The outlier problem in survey datasets
Outliers in survey datasets can represent valid observations when they reflect truly
atypical cases within the sample or population. However, many outliers arise from
errors. Three main types of errors can generate outliers:
-
- Response error: when respondents misstate their answer. For example, a household might report having harvested 1,000 grams of maize when they intended to report 1,000 kg.
- Recording error: when the enumerator incorrectly enters a response that still passes the data entry validation checks. For example, an enumeratorentering 10,000 kg of maize harvested while the respondent states 1,000 kg
- Derived values from plausible reporting: In some cases, the combination of otherwise plausible values can produce atypical outcomes. For example, a farmer reports harvesting 1,500 kg of maize on a 0.1-hectare plot, two individually plausible values that result in an atypically high estimated yield of 15,000 kg maize/ha – more than maize yields in most high-input agricultural systems and far above typical estimates for small-scale producers (SSPs).
If left unaddressed, outliers can meaningfully distort summary statistics, variable
distributions, and analytical results. In practice, treating outliers involves two sequential decisions: selecting a method to detect outliers and choosing how to handle those that are identified. Each of these methods has its own strengths and limitations. It is therefore important to understand the consequences of different outlier-handling approaches and to transparently document the chosen method when reporting statistics or conducting analyses.
Approaches to detecting outliers
There are several methods for detecting outliers, ranging from simple techniques that rely solely on the distribution of a given indicator to more complex model-based approaches that incorporate information from additional variables. Due to their simplicity, common use, and ease of implementation, in this post, we discuss three non-model-based approaches: i) percentiles; ii) median absolute deviation-based (MAD); and iii) transformation-based approaches. Table 1 describes each method and characterizes its strengths and limitations.
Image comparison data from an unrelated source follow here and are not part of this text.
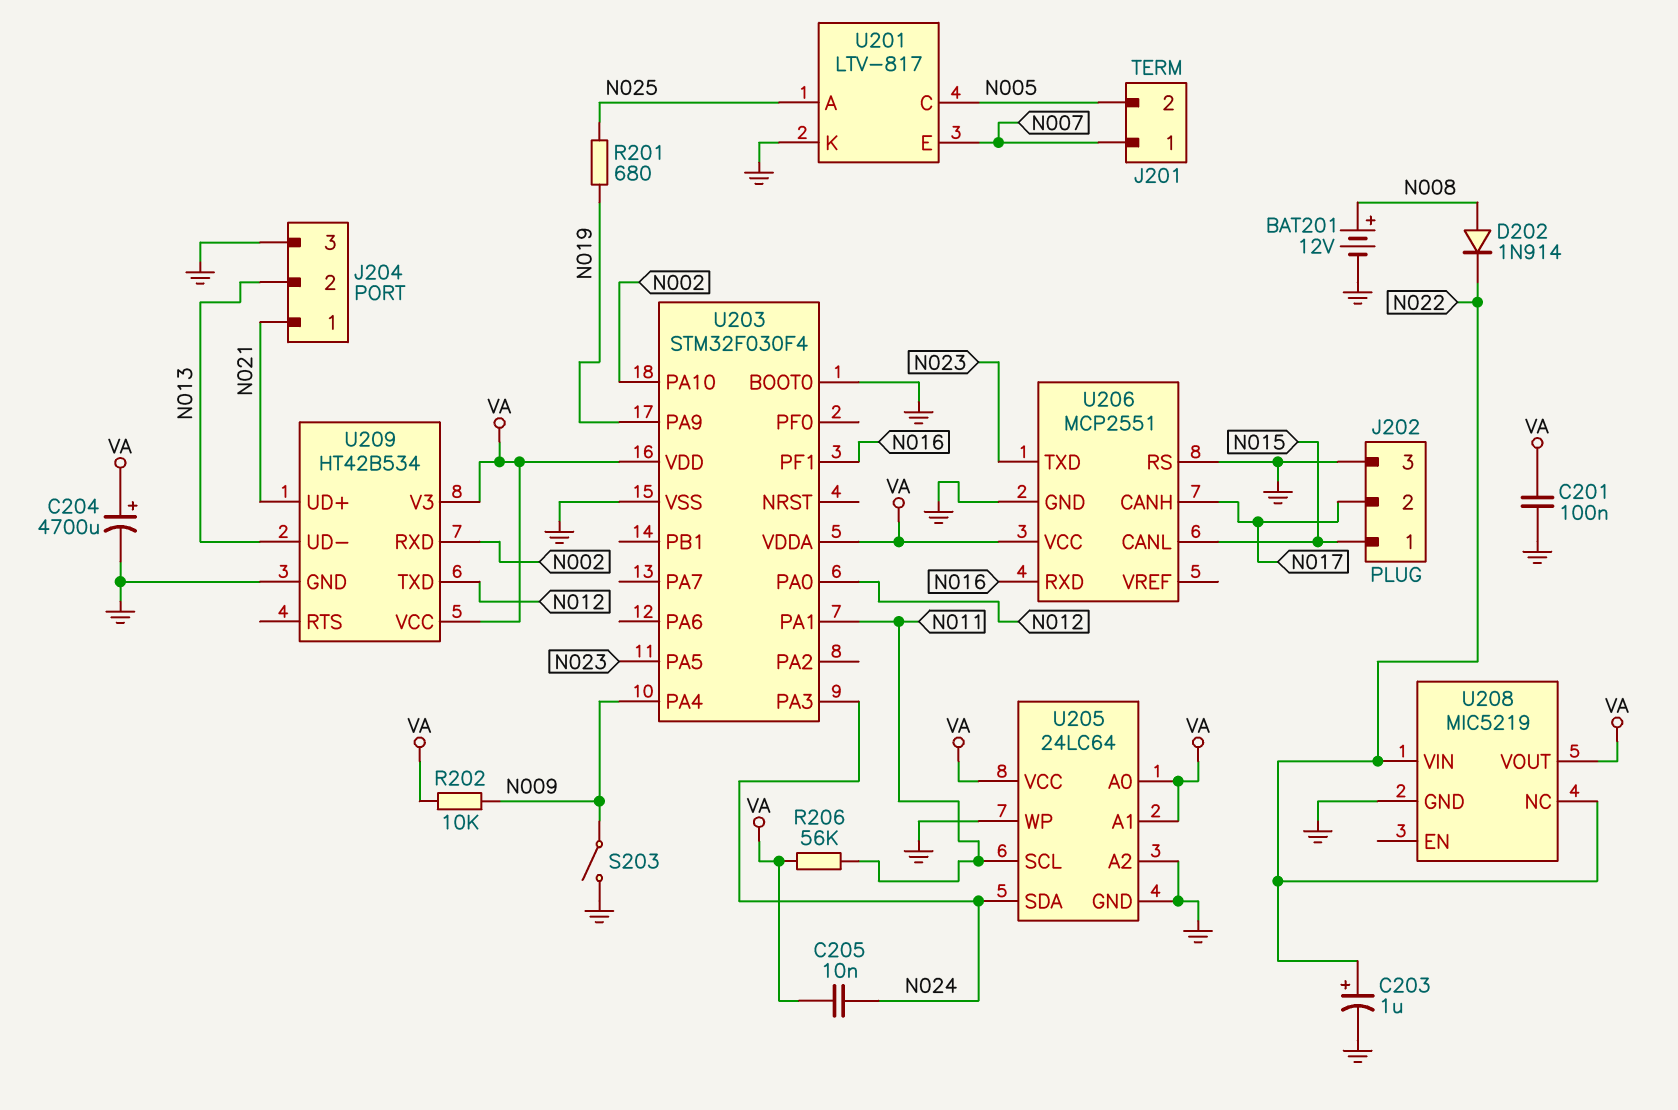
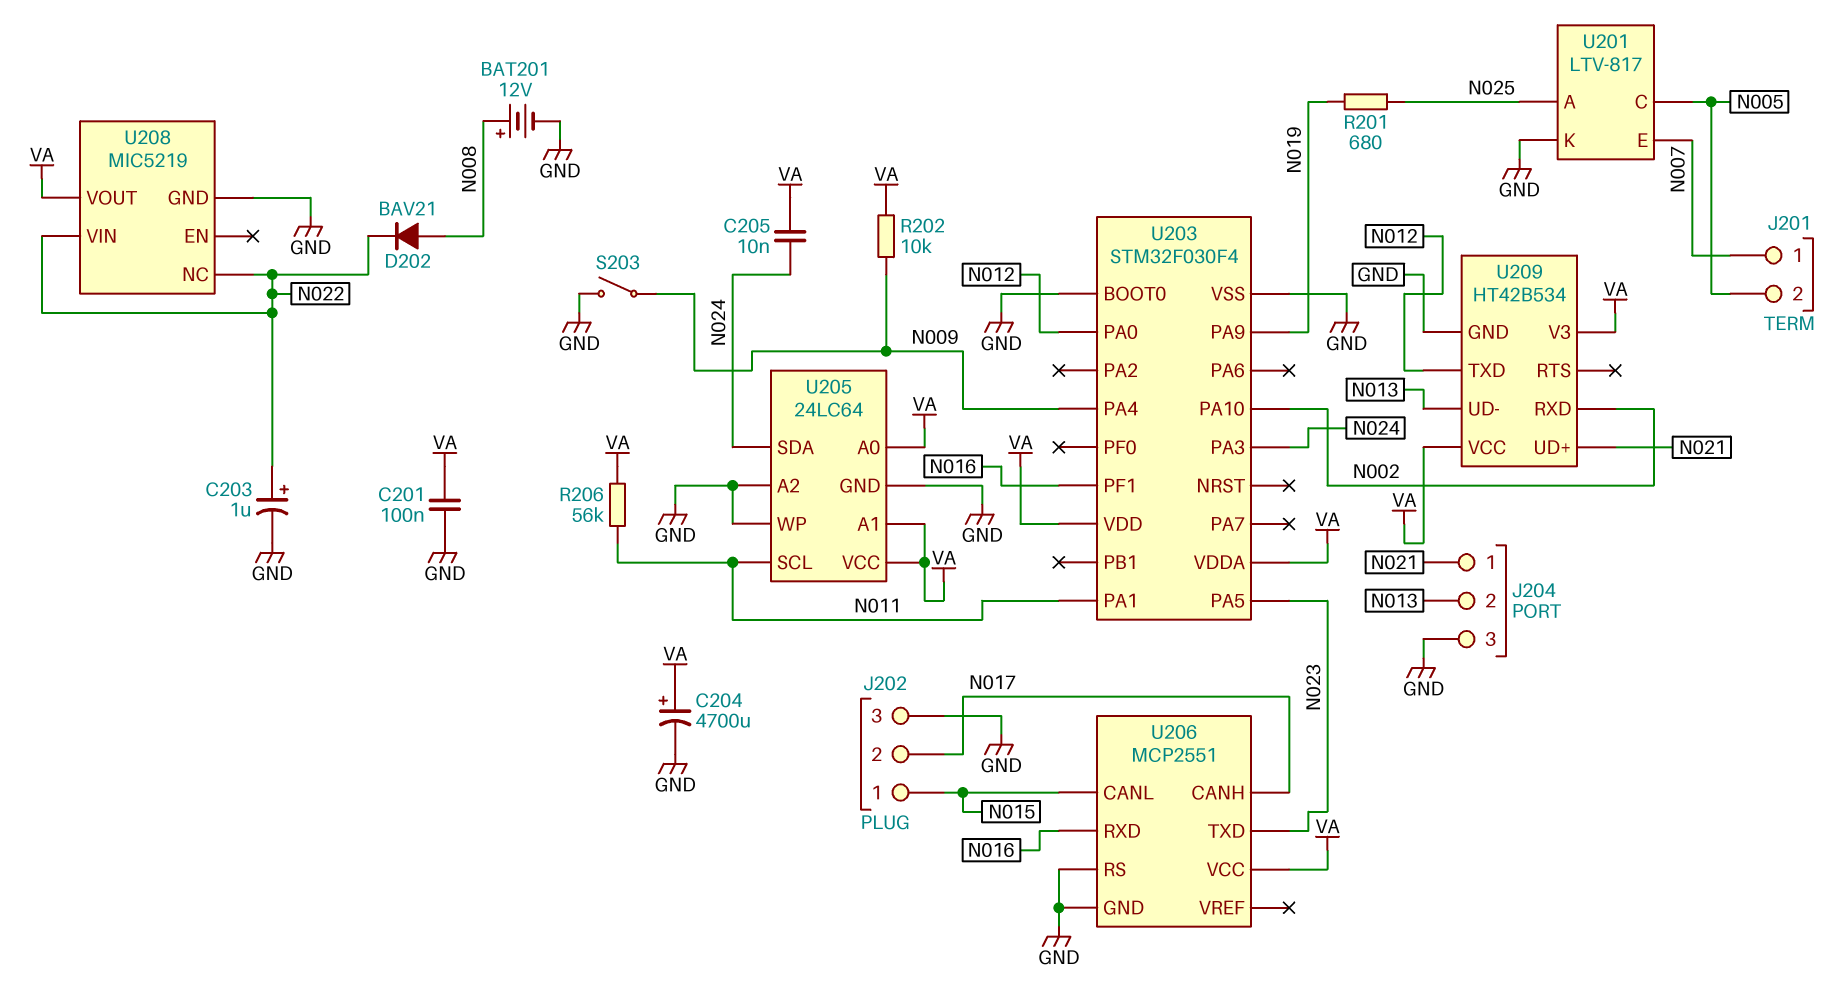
D202: diode 1N914 (A N008, K N022) -> diode BAV21 (A N008, K N022)

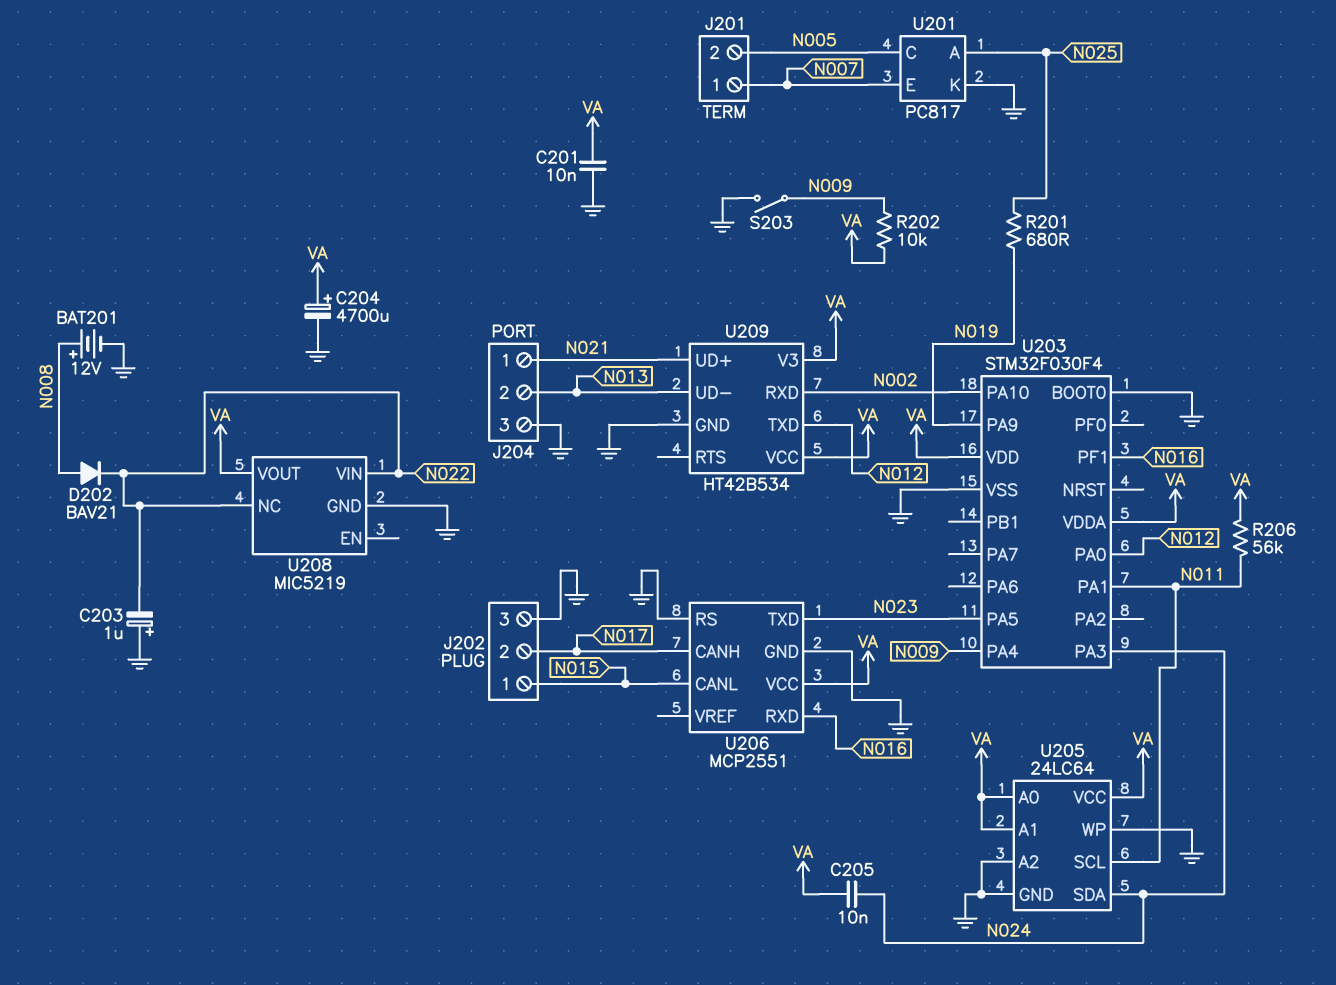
C201: 100nF (GND, VA) -> 10nF (GND, VA)
C203: 1uF (plus N022, minus GND) -> 1uF (plus GND, minus N022)
U201: LTV-817 -> PC817

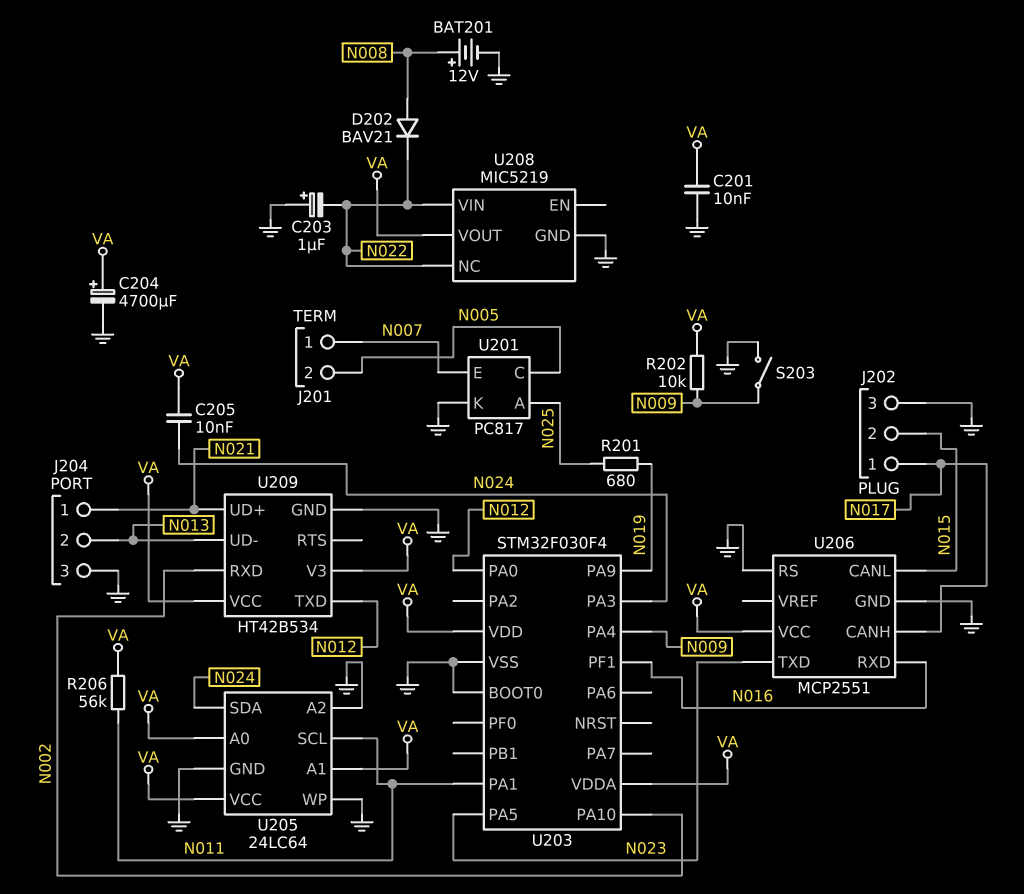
J202 pin 1: N015 -> N017
J202 pin 2: N017 -> N015

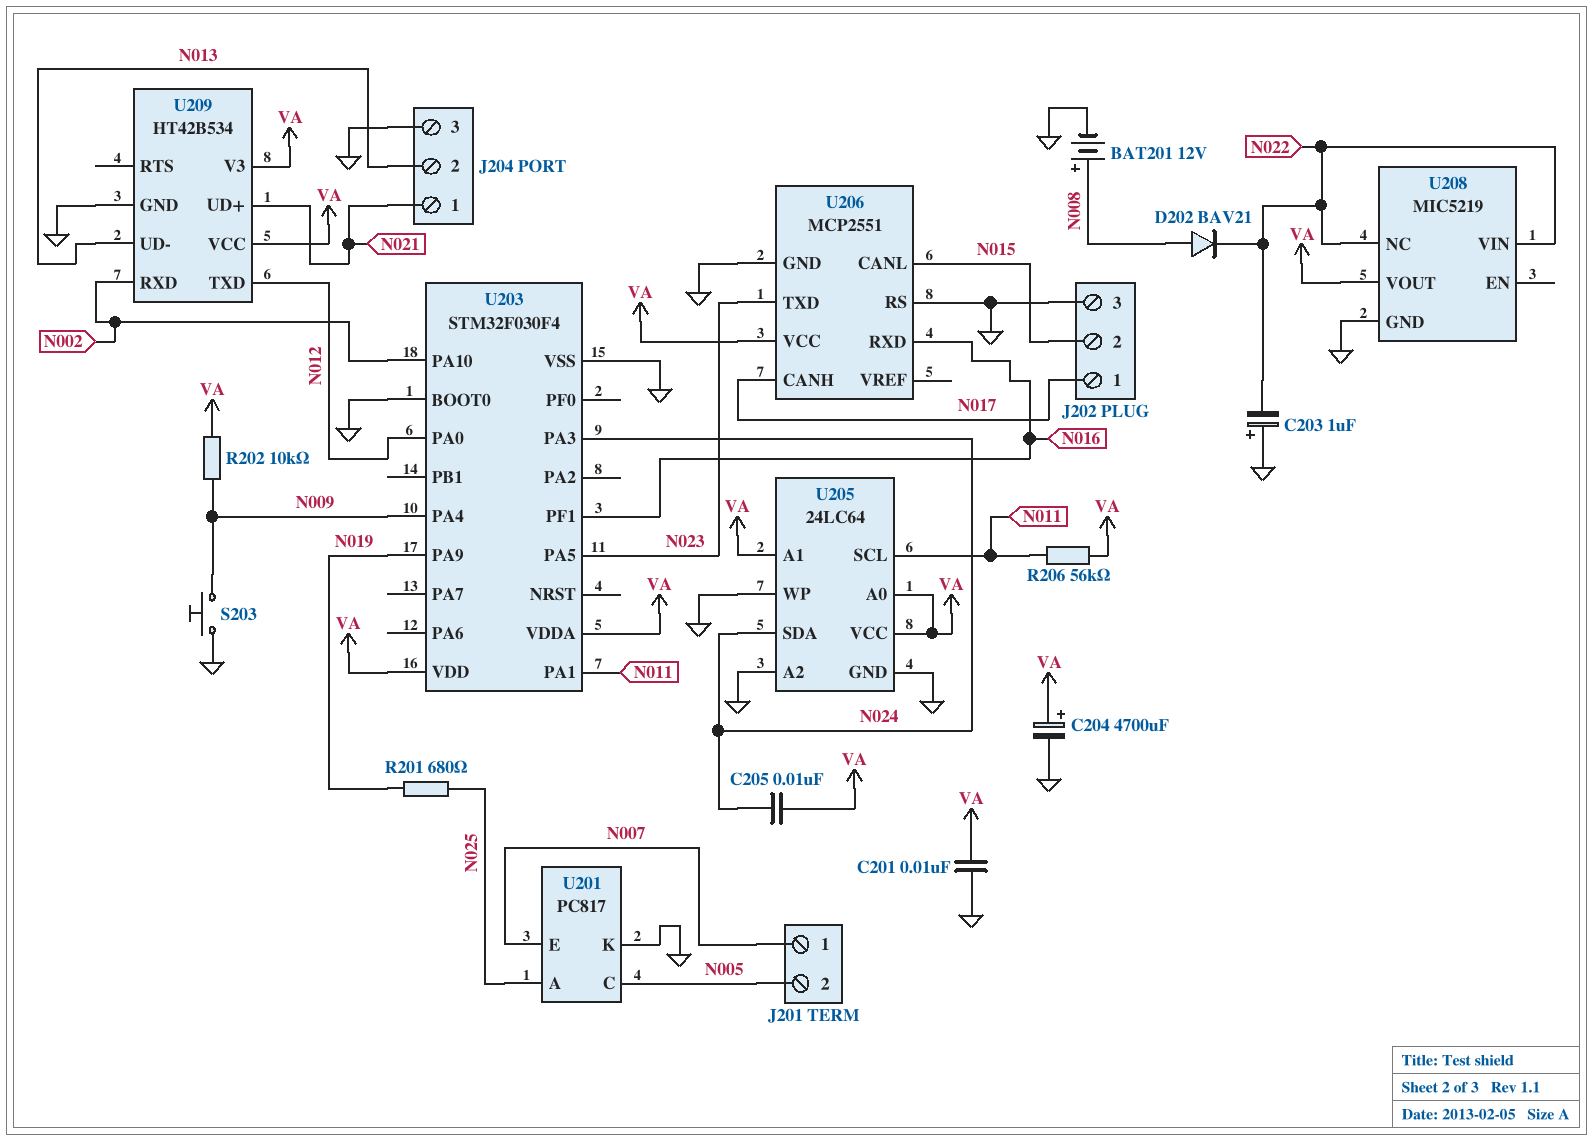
S203: switch (GND, N009) -> button (GND, N009)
| Method | Definition | Threshold Selection | Distribution Assumption | Sensitivity and outlier considerations |
| Percentile | Classify all values above/below a specified percentile (threshold or cutoff) as outliers | None | Based on estimated outlier occurrence rates | Affects a predictable number (proportion) of observations that depends on the percentile threshold and whether trimming is at one or both tails. |
| Median Absolute Deviation | Classifies values whose absolute deviation exceeds a specified multiple of the MAD as outliers. MAD is the median of the absolute differences between each observation and the sample median. | Symmetric and typically normal | Commonly uses a multiple of MAD (e.g., 3-3.5*MAD) | Sensitivity and outliers depend on the clustering of observations close to the median and normality of the distribution. Enforces symmetry on the resulting distribution. |
| Transformation | Applies a transformation function and then classifies values to select outliers from the transformed dataset based on a z-score threshold. Examples include simple log or piecewise functions like Yeo-Johnson. | Non-normal, usually lognormal | Rule of thumb based on standard deviation/z-score (typically +/- 3 SD) | Depends on how closely the transformed distribution matches a normal one. Better for asymmetrically distributed data, may flag fewer outliers than the other methods. |
Approaches to handling outliers
Once outliers are identified, the analyst must decide whether to ignore them, delete them without replacement, or delete them and replace them with more plausible values. Dropping outliers from the dataset, a process termed trimming, involves an approach for detecting outliers (Table 1). Trimming without replacement reduces the sample size and could potentially bias the distribution if valid observations are removed. In small datasets, there is also a risk of reduced statistical power.
Alternatively, the analyst can replace the outliers with plausible values to maintain the original sample size (Table 2). Winsorization is a popular method that combines percentile-based detection of outliers (e.g. beyond the 99th percentile) with replacement at the threshold. It assumes that the “correct” value of the measurement being replaced is most likely near the tail. While this method reduces the influence of individual observations over the summary statistics, it can also lead to an increased concentration of observations at the threshold values and may have little practical effect if the threshold value is close to the outlier values. Median replacement is also an option that is often combined with the MAD outlier detection approach. Median replacement assumes that the proper value is closer to the center of the distribution. While it also reduces the overall variance of the data, it can potentially bias summary statistics such as the mean and standard deviation.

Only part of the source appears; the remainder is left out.